The legislation extended the applicability of a since lapsed 2020 law which, in the case of a qualified disaster as declared by the President, permits a taxpayer to deduct any casualty losses in excess of $500, rather than being limited only to losses which exceed 10% of adjusted gross income. Furthermore, taxpayers can claim those losses even if they utilize the standard deduction rather than itemizing all of their deductions.
While the IRS regulations and rulings on this subject are complex, the consensus is that condo owners who incurred special assessments due specifically to Hurricane Ian-related damages to association property can deduct as a casualty loss the amount of the assessment which exceeds their share of any insurance recoveries that the condominium association is able to realize. Depending on the year in which the association’s assessment was collected, it might be necessary to file an amended return.
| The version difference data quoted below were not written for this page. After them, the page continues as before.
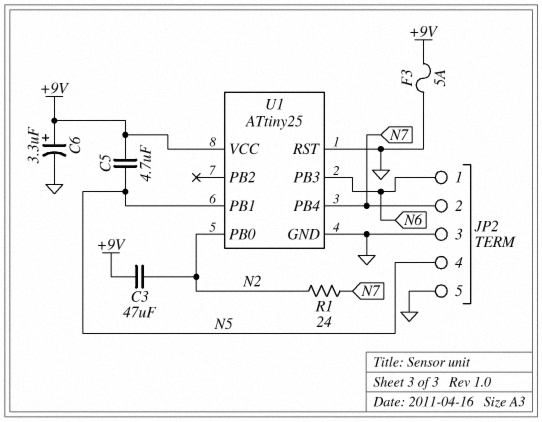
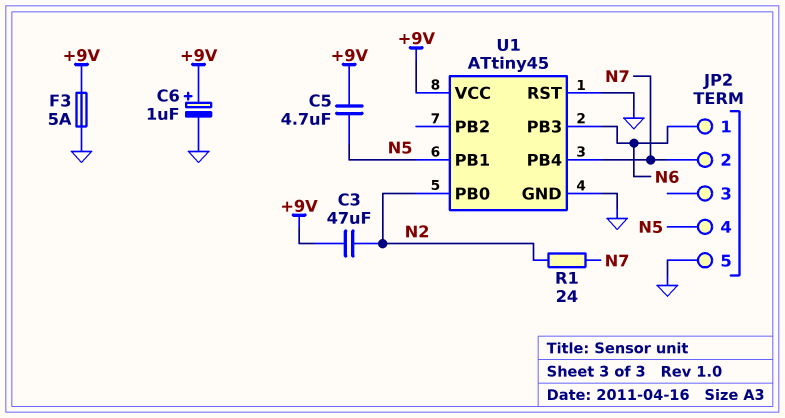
C6: 3.3uF (plus +9V, minus GND) -> 1uF (plus +9V, minus GND)
JP2 pin 3: GND -> none
U1: ATtiny25 -> ATtiny45

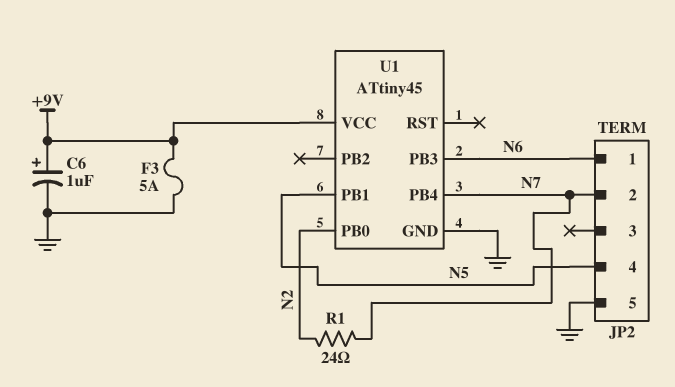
C3: 47uF (+9V, N2) -> none
C5: 4.7uF (+9V, N5) -> none
U1 pin RST: GND -> none

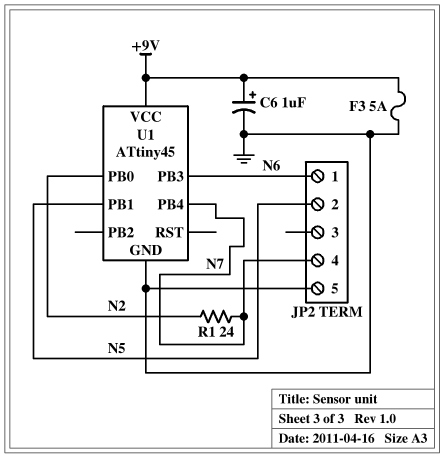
JP2 pin 2: N7 -> N5
JP2 pin 4: N5 -> N7

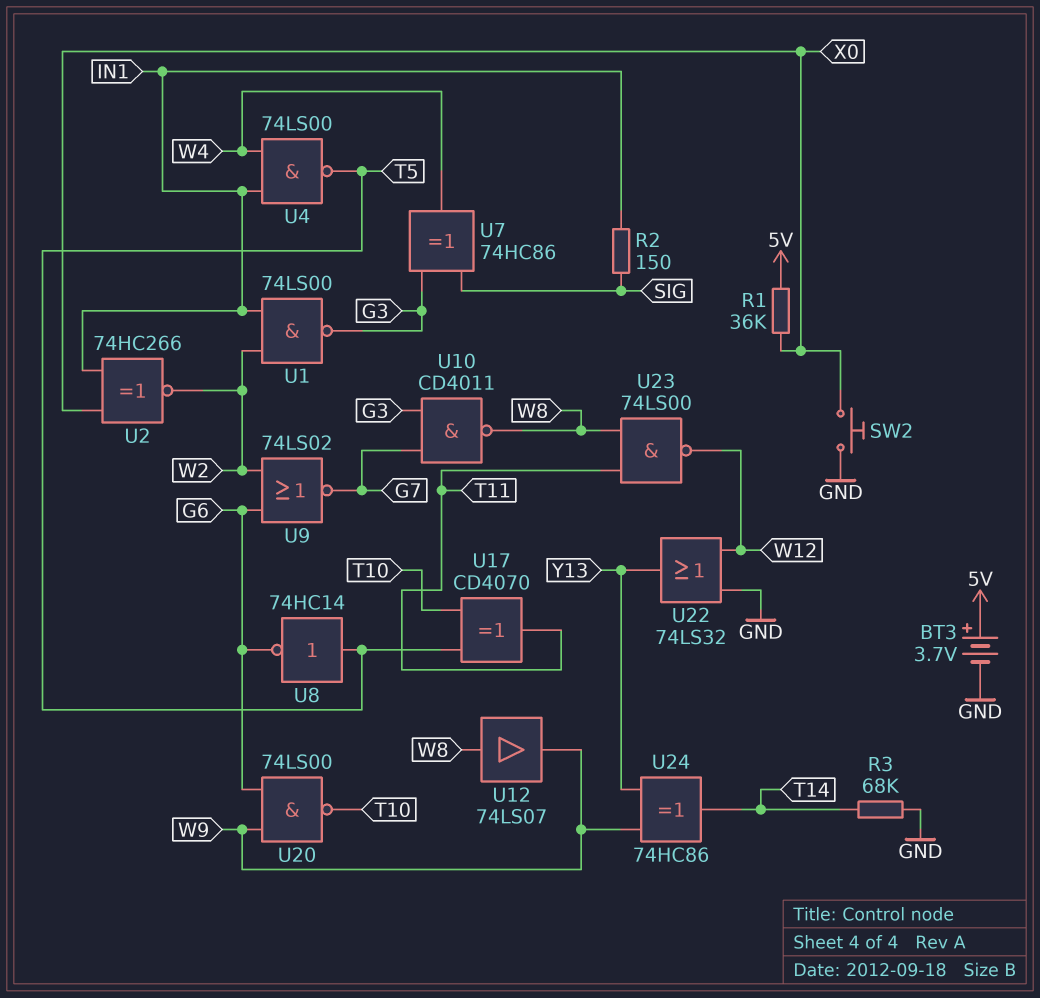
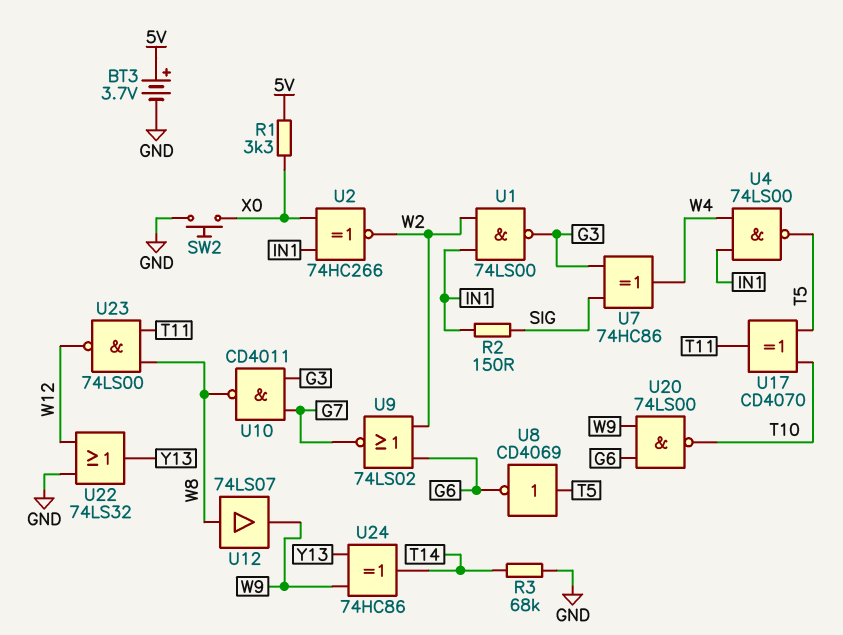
R1: 36k (5V, X0) -> 3.3k (5V, X0)
U8: NOT 74HC14 (in T5, out G6) -> NOT CD4069 (in T5, out G6)

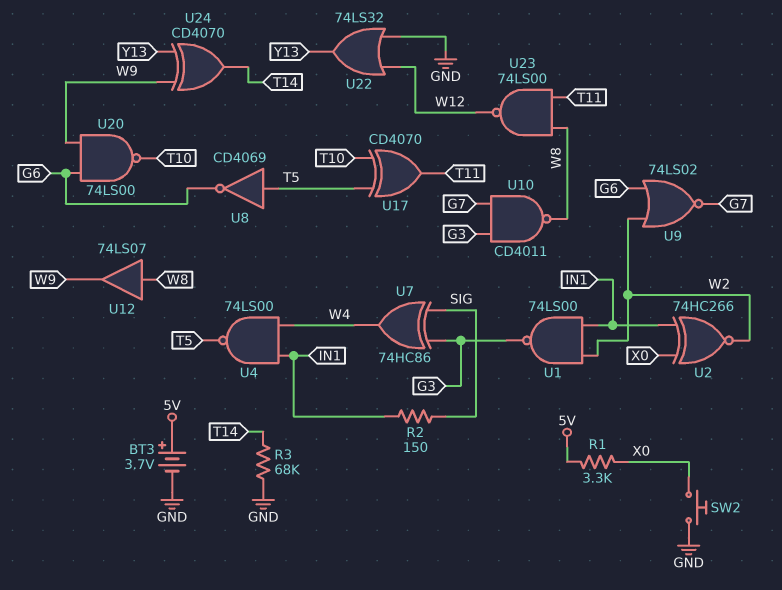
U24: XOR 74HC86 (in W9, in Y13, out T14) -> XOR CD4070 (in W9, in Y13, out T14)

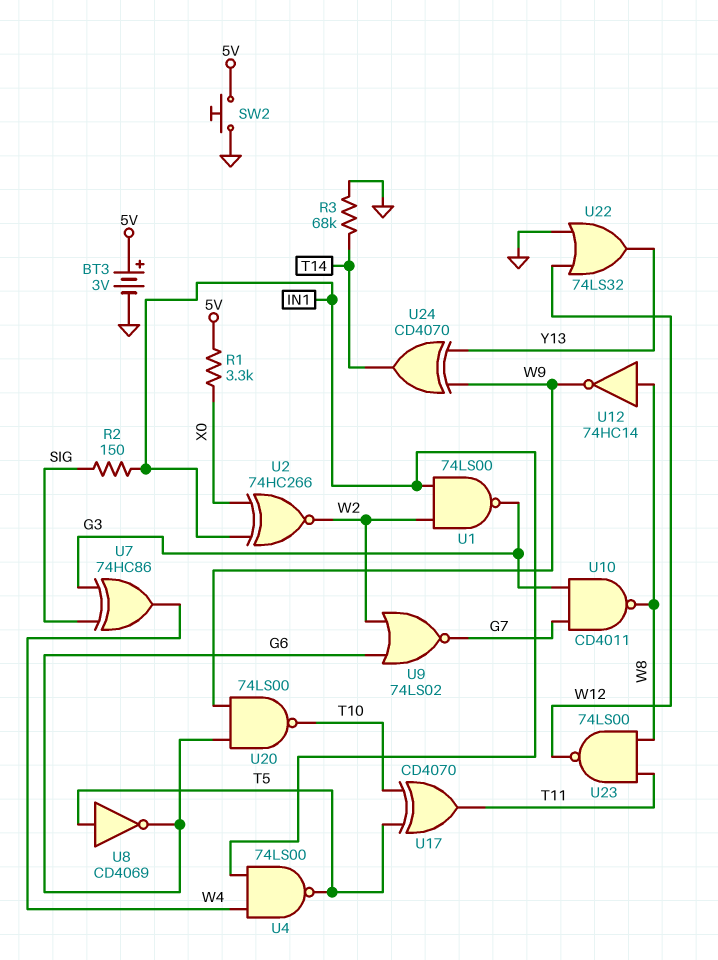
BT3: 3.7V (plus 5V, minus GND) -> 3V (plus 5V, minus GND)
SW2: button (GND, X0) -> button (5V, GND)
U12: buffer 74LS07 (in W8, out W9) -> NOT 74HC14 (in W8, out W9)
Anyone feeling that they are eligible should consult with their own tax advisor.
The GSAC board has been actively advocating for the passage of this legislation since it was introduced nearly two years ago. We have been in frequent contact with Senator Scott’s staff and were the prime mover in persuading the Naples City Council to write to both Senator Scott and Senator Rubio. The lion’s share of the credit for negotiating its ultimate passage goes to Congressman Greg Steube of Sarasota, whose legislative maneuverings freed it from the limbo to which it had been consigned.